Do you believe that John Henry intended to spend $160 million on payroll when he bought the Red Sox? If he did, then what was the purpose of hiring Theo Epstein and his young, stat savvy crew of Ivy League educated, sabermetric wizards? Why did he hire Bill James? Why did he hire Billy Beane only to be spurned at the altar?

Henry wanted to create the Moneyball Red Sox patterned after the cheap and efficient method in which Beane (and, in part, Alderson) transformed the A’s into a dominant franchise without spending a ton of money.

Things morphed into the Red Sox competing with the Yankees for the same players and a championship or bust attitude. It’s part of the reason for the 2012 Red Sox catastrophe and departure of both Terry Francona and Theo Epstein.

People wanted the “Red Sox way” and that’s what they’re getting.

Alderson has the people—Paul DePodesta, J.P. Ricciardi—from that school of thought; a similar school of thought that has made the Rays into a team that wins with a non-existent payroll and an atrocious ballpark. When the Stuart Sternberg regime took over the Rays, they knew they could’ve won a few more games if they’d spent some money on mediocre big leaguers to look better than they were. But is there really that big of a difference between 68 wins? 76 wins? 82 wins?

No.

So why bother wasting cash to lure a negligible number of extra fans?

Reyes will either stay or he won’t;  barring a sudden leap from the pitching staff, some luck with bullpen signings/trades and the new Citi Field dimensions helping David Wright and Bay become what they were before entering baseball’s version of the Grand Canyon, Reyes’s presence isn’t going to help the team escape the morass in which they’re currently trapped. The club will save some face and make people who already have Reyes out the door look foolish, but that’s all.

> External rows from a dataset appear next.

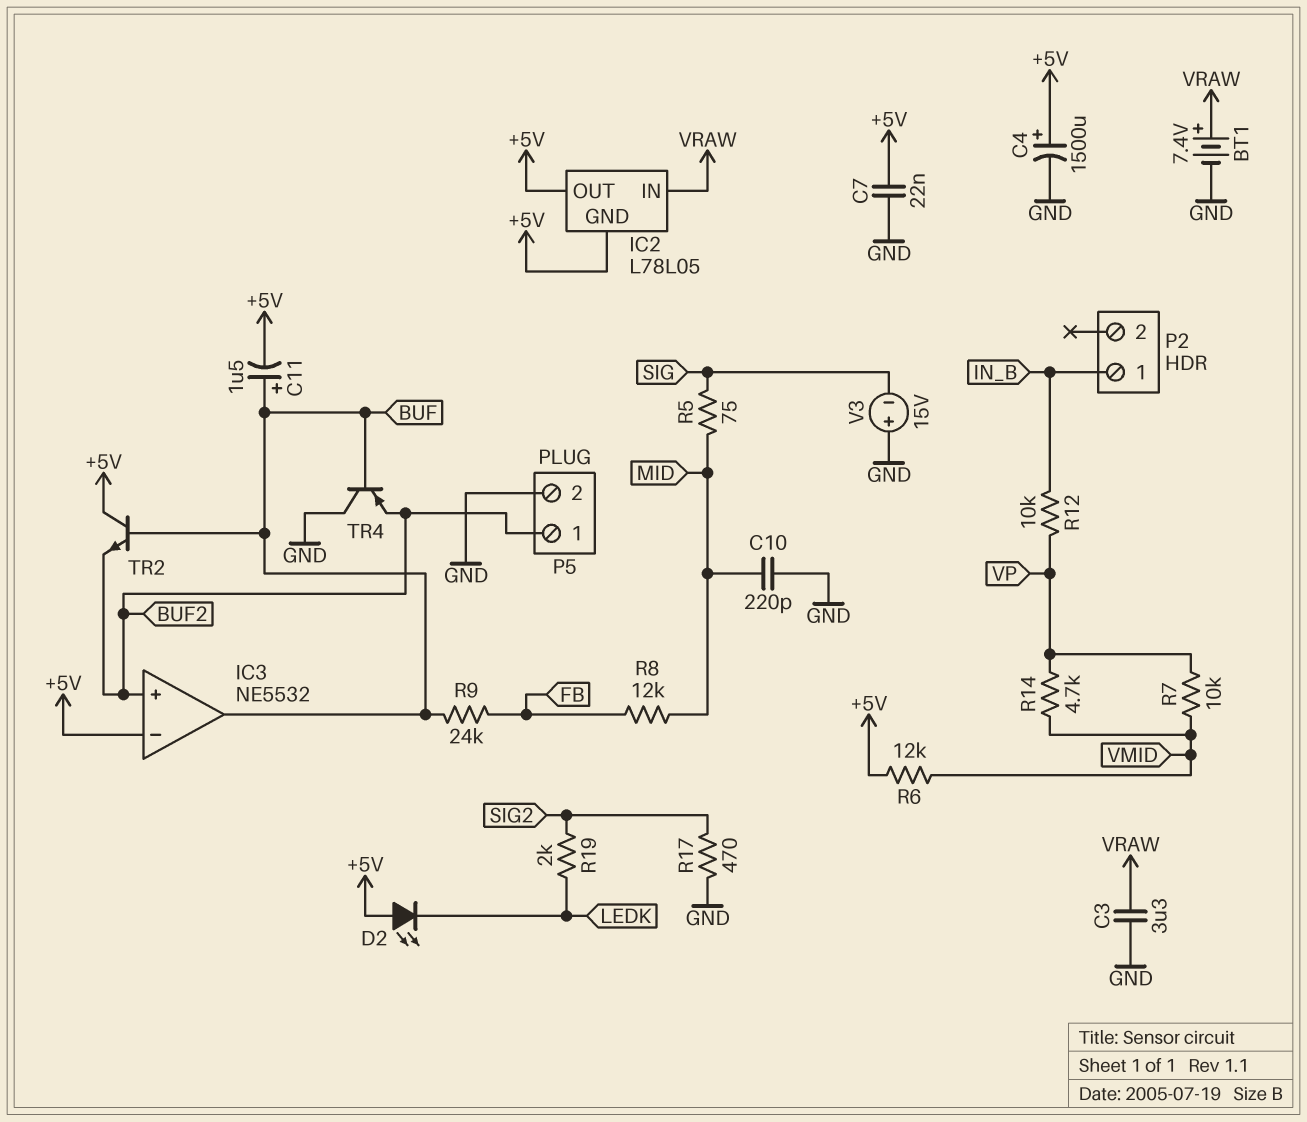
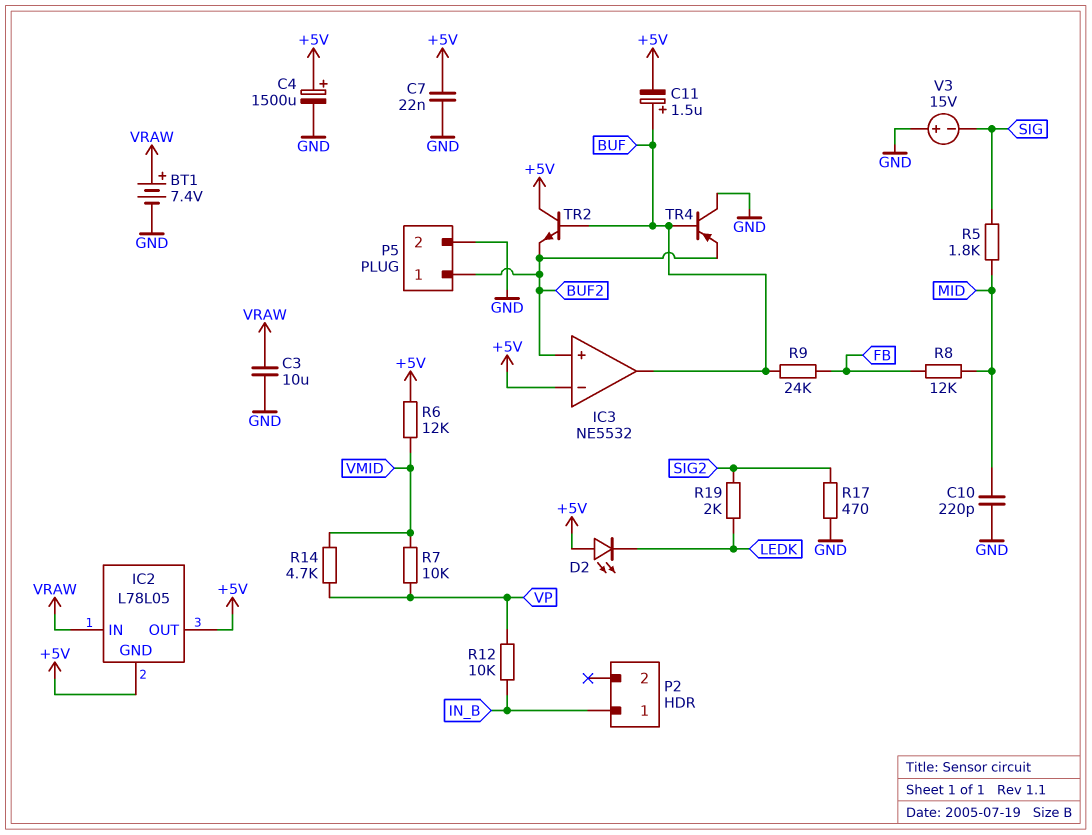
C3: 3.3uF (GND, VRAW) -> 10uF (GND, VRAW)
R5: 75 (MID, SIG) -> 1.8k (MID, SIG)

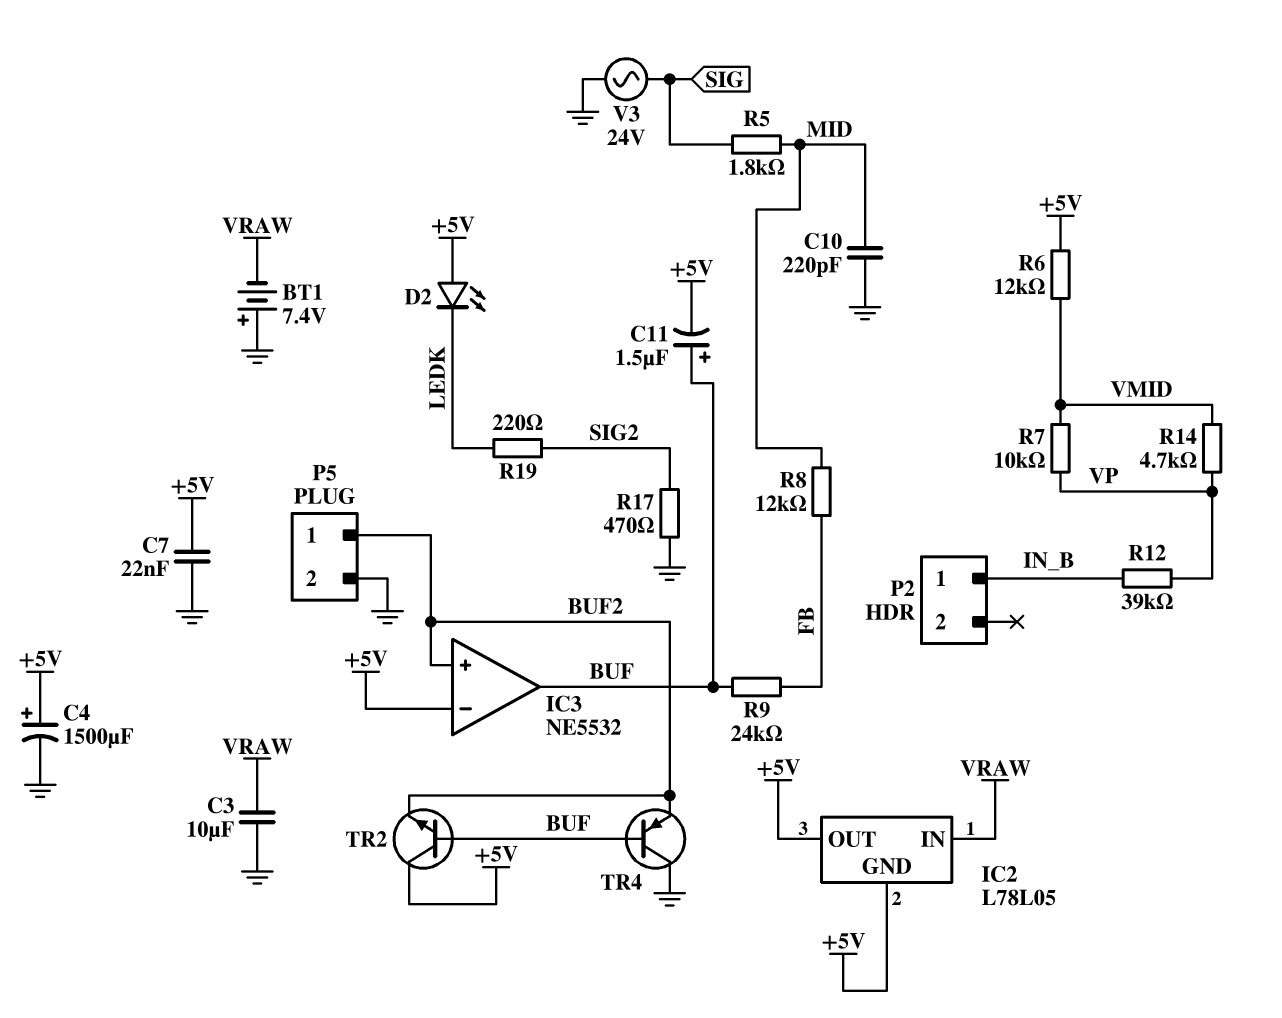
BT1: 7.4V (plus VRAW, minus GND) -> 7.4V (plus GND, minus VRAW)
R12: 10k (IN_B, VP) -> 39k (IN_B, VP)
R19: 2k (LEDK, SIG2) -> 220 (LEDK, SIG2)
V3: 15V (plus GND, minus SIG) -> AC 24V (GND, SIG)

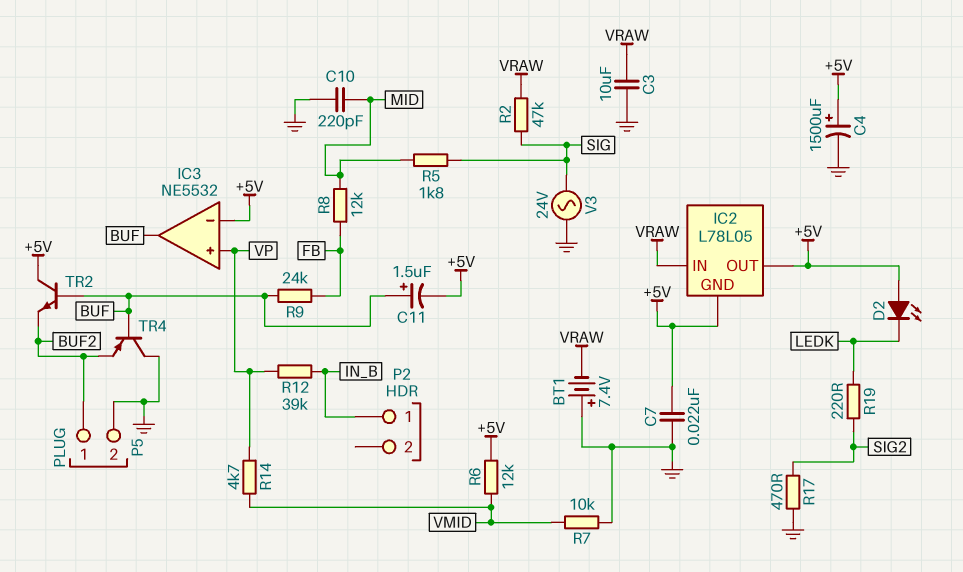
IC3 pin in+: BUF2 -> VP
R2: none -> 47k (SIG, VRAW)
R7: 10k (VMID, VP) -> 10k (GND, VMID)

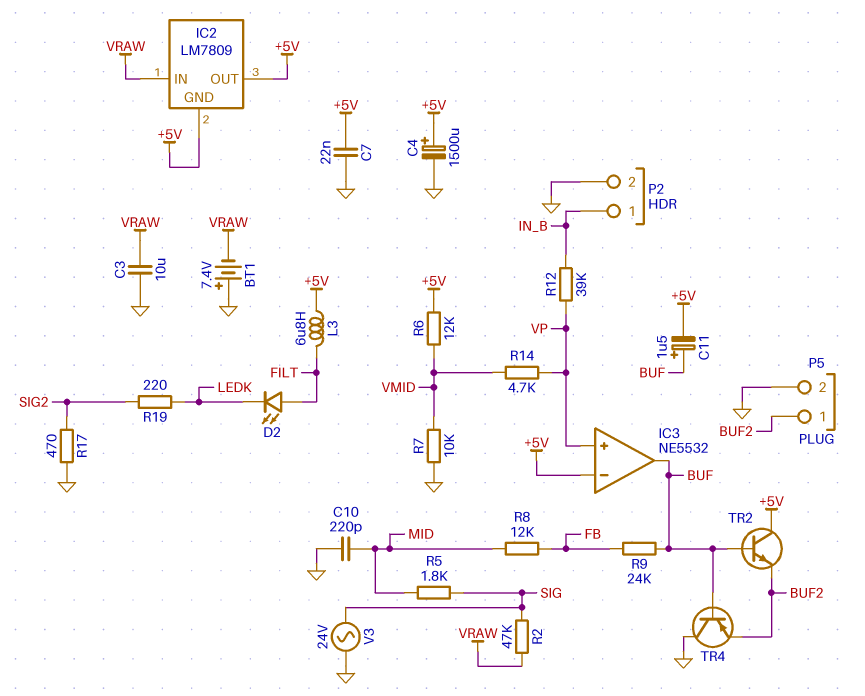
D2: LED (A +5V, K LEDK) -> LED (A FILT, K LEDK)
IC2: L78L05 -> LM7809
L3: none -> 6.8uH (+5V, FILT)
P2 pin 2: none -> GND

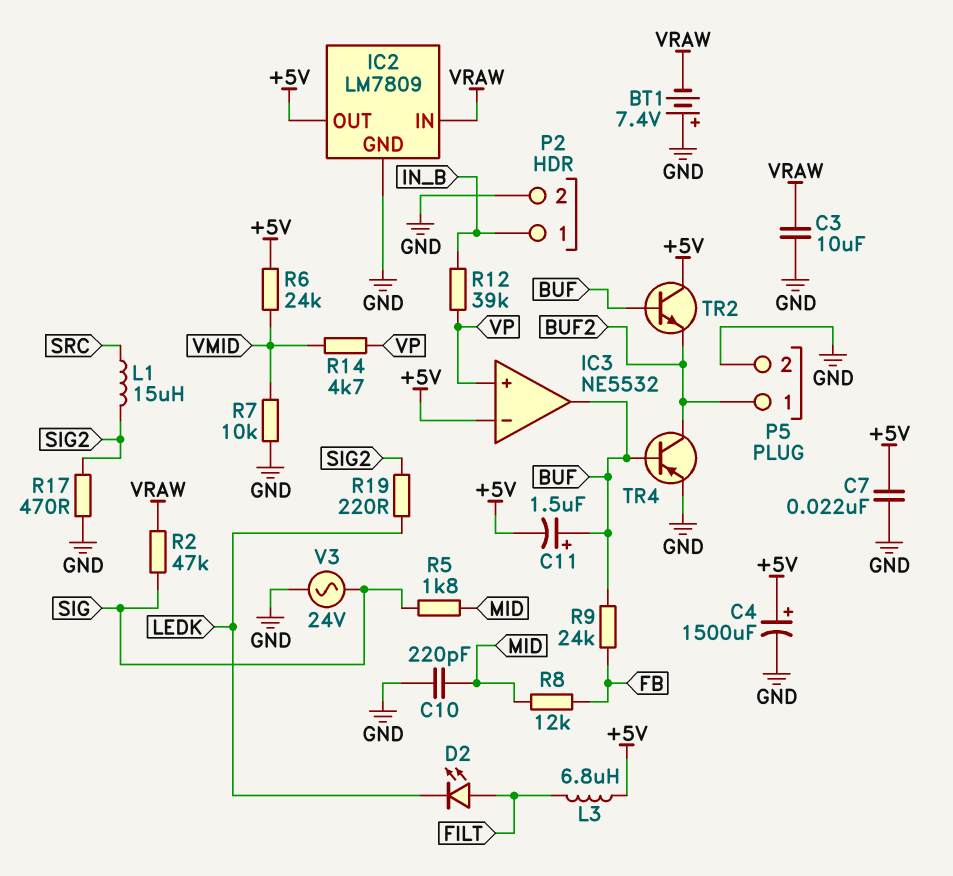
IC2 pin GND: +5V -> GND
L1: none -> 15uH (SIG2, SRC)
R6: 12k (+5V, VMID) -> 24k (+5V, VMID)
TR4: PNP (B BUF, C GND, E BUF2) -> PNP (B BUF, C BUF2, E GND)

It takes a brutal assessment and sheer courage to say to the fans that the team isn’t going to be able to contend with Reyes, so why overpay to keep him? The National League East is a nightmare. If the Mets had the cash of the Yankees and Red Sox, they’d be able to cobble a contender from the current market by signing Jonathan Papelbon; C.J. Wilson; Josh Willingham.

They don’t.

This is why Alderson was brought onboard. I saw no negativity in what he said concerning the rebuild—and that’s what it is; his body language indicated what those who are looking for “clues” wanted to see; his tone was matter-of-fact, realistic and intelligent; his content was comprehensive and honest.

Alderson asked Reyes’s representatives what it would cost to sign him; they received silence; the Mets told him to shop around and come back. What else are they supposed to do? What else can they do?

Nothing.

Reyes will be presented with offers from other clubs; the Mets might be able to match them; if they can, he’ll stay; if they can’t, he’ll go elsewhere (watch the Angels) and the Mets will move on in a rational, coherent and coldblooded manner to turn the team into a profitable and successful franchise that can spend money to fill holes, but also has players who were developed internally or are unappreciated foundlings that come through.

This is where they are. Stop complaining about it. If you don’t like the product, don’t go to the games and come back when the team is deemed worthwhile for you to spend your money to watch.

Perhaps the Mets would be better off is Alderson was that straightforward about the team. Maybe then the armchair analysts would shut up.